L’ONF expérimente déjà la migration assistée des essences. Avec le projet Giono par exemple, certains chênes et des hêtres du sud de la France ont été implantés dans des forêts du nord, comme en forêt domaniale de Verdun avec plus de 7 000 arbres plantés. L’Office expérimente aussi l’introduction d’essences dites « exotiques », d’ores et déjà testées dans les forêts publiques sous la forme d’îlots d’avenir, sur des petites parcelles expérimentales de 0,5 à 5 hectares permettant de vérifier leur acclimatation. Il s’agit notamment du chêne faginé du Portugal, du Liquidambar, du Sequoia toujours vert et du Calocèdre venant d’Amérique…

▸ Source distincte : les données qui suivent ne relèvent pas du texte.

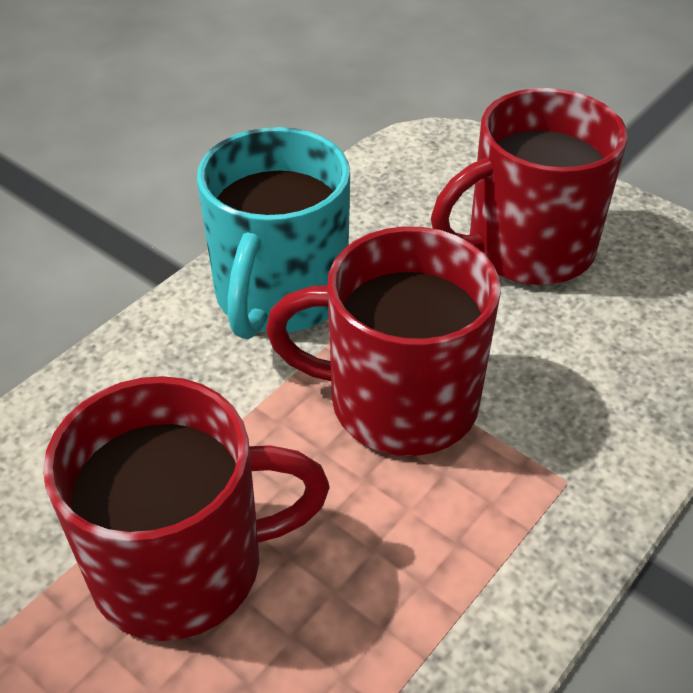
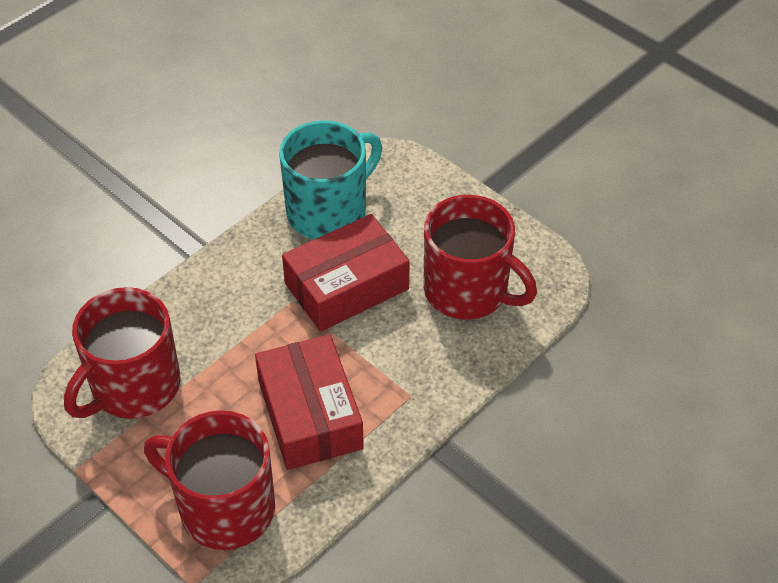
red box: 0 -> 2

Déployés dans un premier temps dans le Grand Est, via le projet FuturForEst et ses 75 îlots, et en Bourgogne-Franche-Comté, les îlots d’avenir se développent aujourd’hui aux quatre coins de la France en coopération avec les communes forestières et les acteurs des Régions : 16 îlots et 7 essences dans le cadre du projet de coopération METIS en Auvergne-Rhône-Alpes, 100 îlots à venir en région Nouvelle-Aquitaine dans le cadre de la feuille de route NeoTerra, 18 îlots et 13 nouvelles essences en Midi Méditerranée dans le cadre de MedForFutur… D’ici 2022, plusieurs centaines d’îlots d’avenir seront implantés dans l’hexagone .

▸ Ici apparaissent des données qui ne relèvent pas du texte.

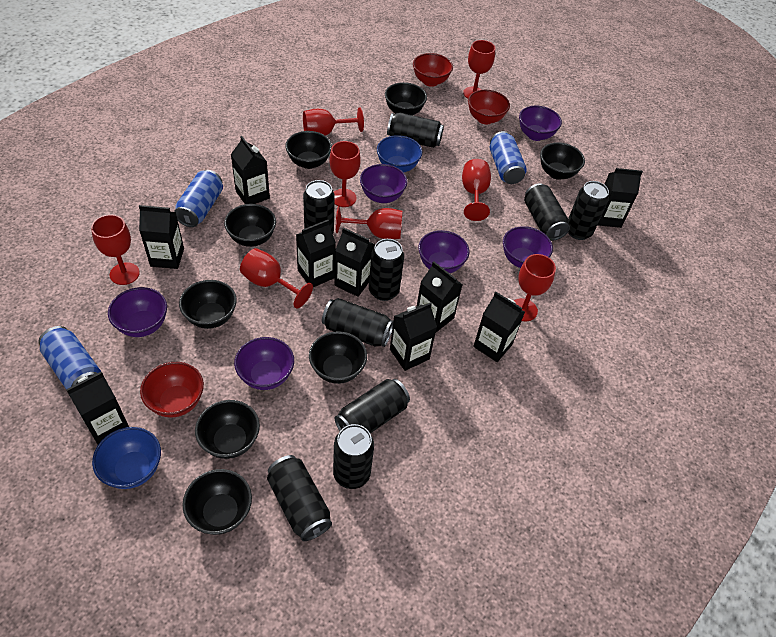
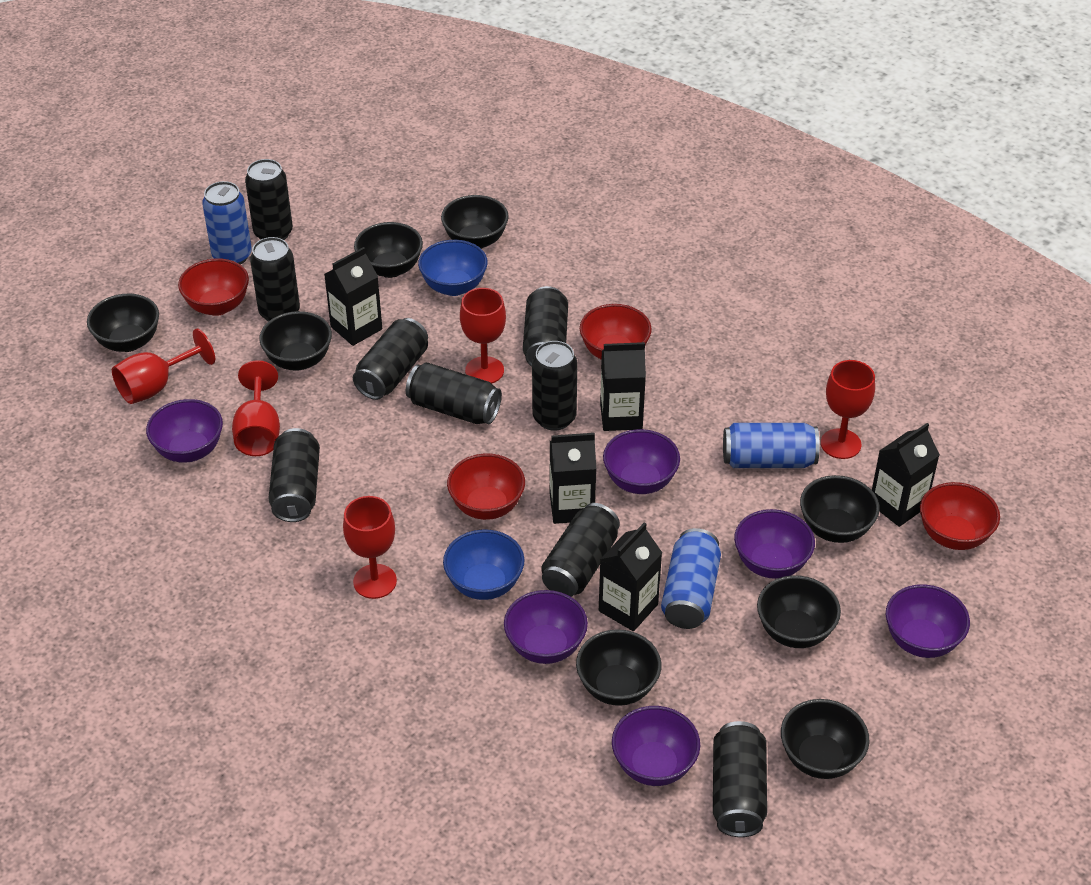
black carton: 9 -> 5
red bowl: 3 -> 4
red goblet: 8 -> 5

Pour agir, les forestiers se fondent sur des travaux qui ont évalué les perspectives de survie des espèces en fonction d’un contexte donné. En théorie, elles pourraient s’adapter. En pratique, rien ne permet de l’affirmer. C’est pourquoi l’ONF mise non pas sur une solution unique, mais sur un panel de solutions.
Mais le climat n’est pas la seule menace qui pèse sur l’avenir de la forêt en France : « Actuellement, les populations de grands ongulés sont en excès dans nos forêts. Leur forte augmentation ces 20-30 dernières années a un impact très important sur le sous-étage forestier mais également sur la quantité, la qualité et la diversité du renouvellement. Sans équilibre forêt-gibier restauré, nous n’aurons pas de forêt mosaïque diversifiée. C’est une condition sine qua non à la mise en œuvre de notre stratégie », explique Edouard Jacomet, adjoint au directeur régional « Grand Est » de l’ONF. Selon le bilan patrimonial réalisé en 2015 par l’Office, plus d’un tiers des surfaces des forêts domaniales sont en situation de déséquilibre forêt-gibier à cause d’une surpopulation d’ongulés (cerfs, chevreuils, sangliers). Le danger pour les forêts est réel. Présents en trop grand nombre, ces animaux consomment en quantité importante les jeunes arbres, compromettent ainsi la croissance et le renouvellement des peuplements forestiers et appauvrissent la diversité des essences, notamment celles adaptées au changement climatique. S’ils prolifèrent, c’est principalement en raison de l’absence de prédateurs, tels que le lynx ou le loup, pour réguler leurs populations. Mais la présence du loup génère d’autres crispations, notamment avec les éleveurs ovins, en raison des attaques sur les troupeaux… « Le futur visage de la forêt publique dans le Grand Est va dépendre de trois facteurs : les évolutions climatiques et les facteurs biotiques (influence des êtres vivants sur l’écosystème) sur lesquels nous n’avons pas beaucoup de prise, les actions du forestier pour adapter le renouvellement de la forêt aux nouvelles contraintes du climat, et enfin notre capacité à restaurer l’équilibre forêt-gibier », résume Edouard Jacomet.